After ten years of the fox hunting ban in England, has anything really changed? An overview.
Through an Act of the Parliament of the United Kingdom in 2004, the Hunting Act was initiated to stop the hunting of wild mammals (notably foxes, deer, hares and mink) with dogs in England and Wales. It should be noted that the Act does not cover the use of dogs in the process of flushing out an unidentified wild mammal, nor does it affect “drag hunting”, where hounds are trained to follow an artificial scent.
The Act came into force on 18th February, 2005.
Let's clear up a few of the rules first:
You can't use dogs to hunt foxes, hares or deer.
However, you can use dogs for:
Stalking and flushing out - but only to control pests, for example hares, and only if they are shot as soon as possible afterwards.
Hnting rats and rabbits.
Retrieving hares that have been shot.
Drag hunting and trail hunting.
(Drag hunting, which started in the early 19th Century, involves humans laying a scent – such as aniseed or a chemical mixed with oil and water – for hounds to chase, rather than following an animal. Trail hunting, on the other hand, did not exist until the ban. It involves laying a fox's scent, usually it's urine, for the dogs to follow. Hunt supporters say trail hunting means hounds, which are not trained by humans to hunt but pick it up from senior members of the pack, will not have forgotten to chase foxes if when the ban was ever lifted.)
The League against Cruel Sports argues that this allows old-style hunting with dogs by default. “What they are doing is trailing fox urine near where foxes are likely to be, says Michael Stephenson from the League. This means more foxes are being attacked and dying as a result of coming into close contact with hounds following the scent, he says.
Philip Mansbridge, UK director of the International Fund for Animal Welfare (IFAW) says trail hunting is being used as a ruse to allow illegal hunts to continue. “Trail hunting was invented by the hunting community as a response to a ban on hunting. Time and again we see trail hunting used as a smokescreen – no more than a false alibi to illegally chase or kill foxes,” says Mansbridge.
In an effort to expose illegal hunting activities, IFAW and the League engage in covert efforts trying to catch hunters deliberately setting their dogs on foxes.
The cold hard truth about the Hunting Act is that -according to former Labour Prime Minister Tony Blair - it is a law of “masterly British compromise” which left hunting “banned and not quite banned at the same time.”
Despite the law against fox hunting, hunters, saboteurs and camera-armed vigilantes still play cat and mouse across the countryside – and the foxes are still being killed. Arguably more than before the ban.

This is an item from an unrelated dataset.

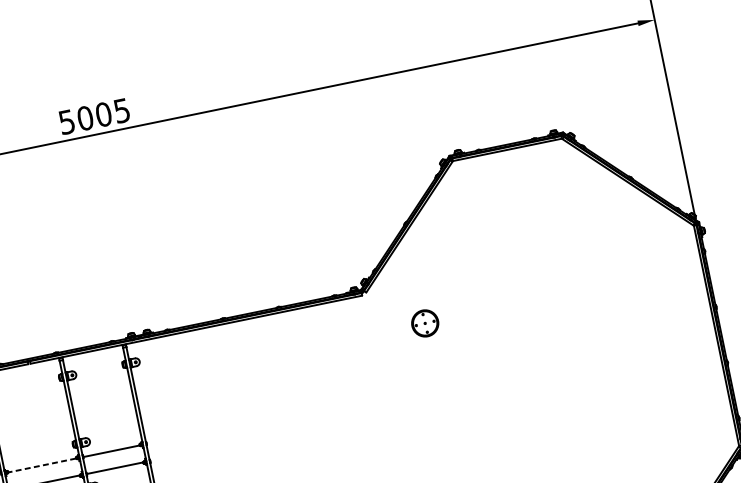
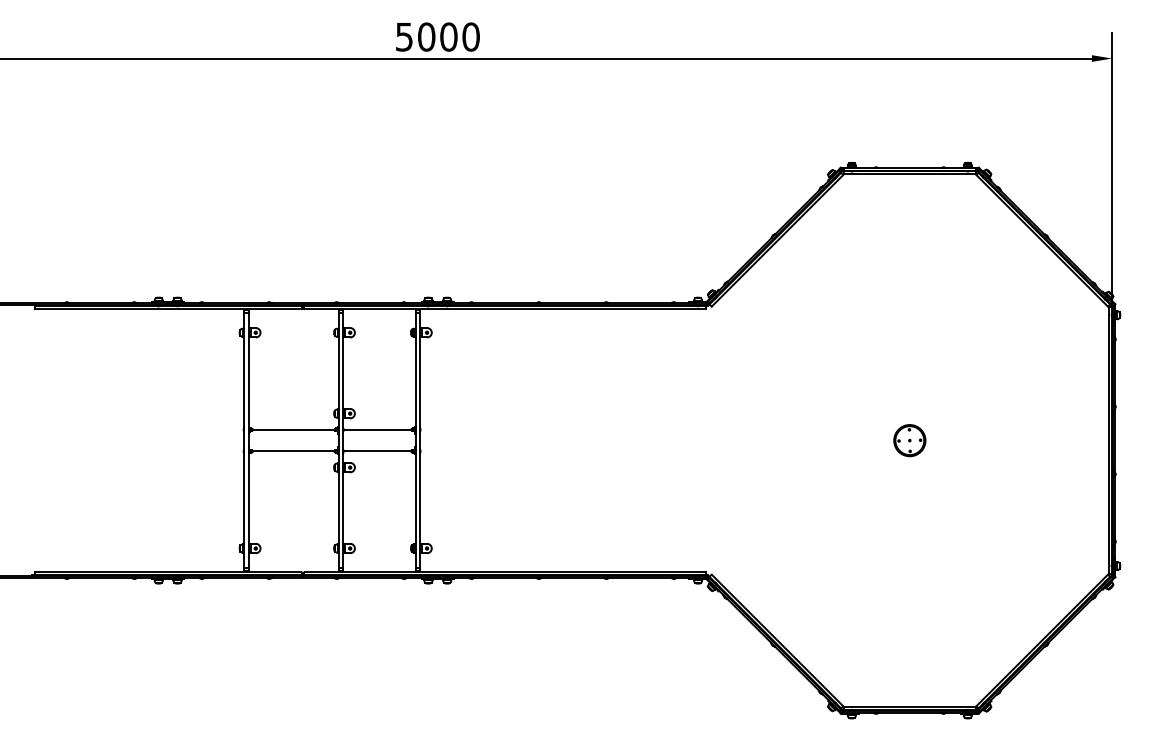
text: (121, 110) -> (470, 36), 5005 -> 5000
part: (424, 323) -> (909, 440), moved
line: (42, 465) -> (293, 430), dashed -> solid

It comes as no surprise either, that convictions are few and far between. Police citing lack of resources – not to mention a lack of understanding about the Hunting Act and the oft repeated … we have more serious crimes to consider.
After winning the May 7, 2015 election, Conservative Prime Minister David Cameron announced that he will seek a repeal of the hunting “ban”. Though, this is very unlikely as there is no political mileage to be had from this.
In fact, the only beneficiaries of the ban that is not a ban and of the ban that will probably not be repealed are the animal welfarists who, after declaring the “ban” a victory, hold their hands out for more donations.
In a great article “The Anti-Hunting Ban in the UK: A Great Business Opportunity for Animal Welfare Groups”, Gary L. Francione says: “I expressed the view – that I still hold – that to call this 'ban' a victory is beyond absurd. And this campaign, which raised millions from the public over the years, was a complete betrayal of the animals, as well as the donors.” www.abolitionistapproach.com
So, of course, with Cameron's “proposed repeal”, if it did go ahead, would give ample opportunity for the welfarists to further mine the campaign for additional donations.
Make no mistake. The Hunting Act of 2004 is a farcical failure. It is the ban you have when you are not having a ban.
Mired in politics, vested interests, hidden agendas and controversy, the ban has failed on most fronts.
To sum up:
The hunting continues (more surreptitiously) but still pushing legal boundaries at every turn.
Authorities do not have the resources, understanding, or motivation to enforce the act.
Welfarists, to the detriment of the animals and donors, have turned this “ban” debacle into a business venture – and will continue to do so.
As sure as night turns into day, change will only occur when it is advantageous to the ruling party.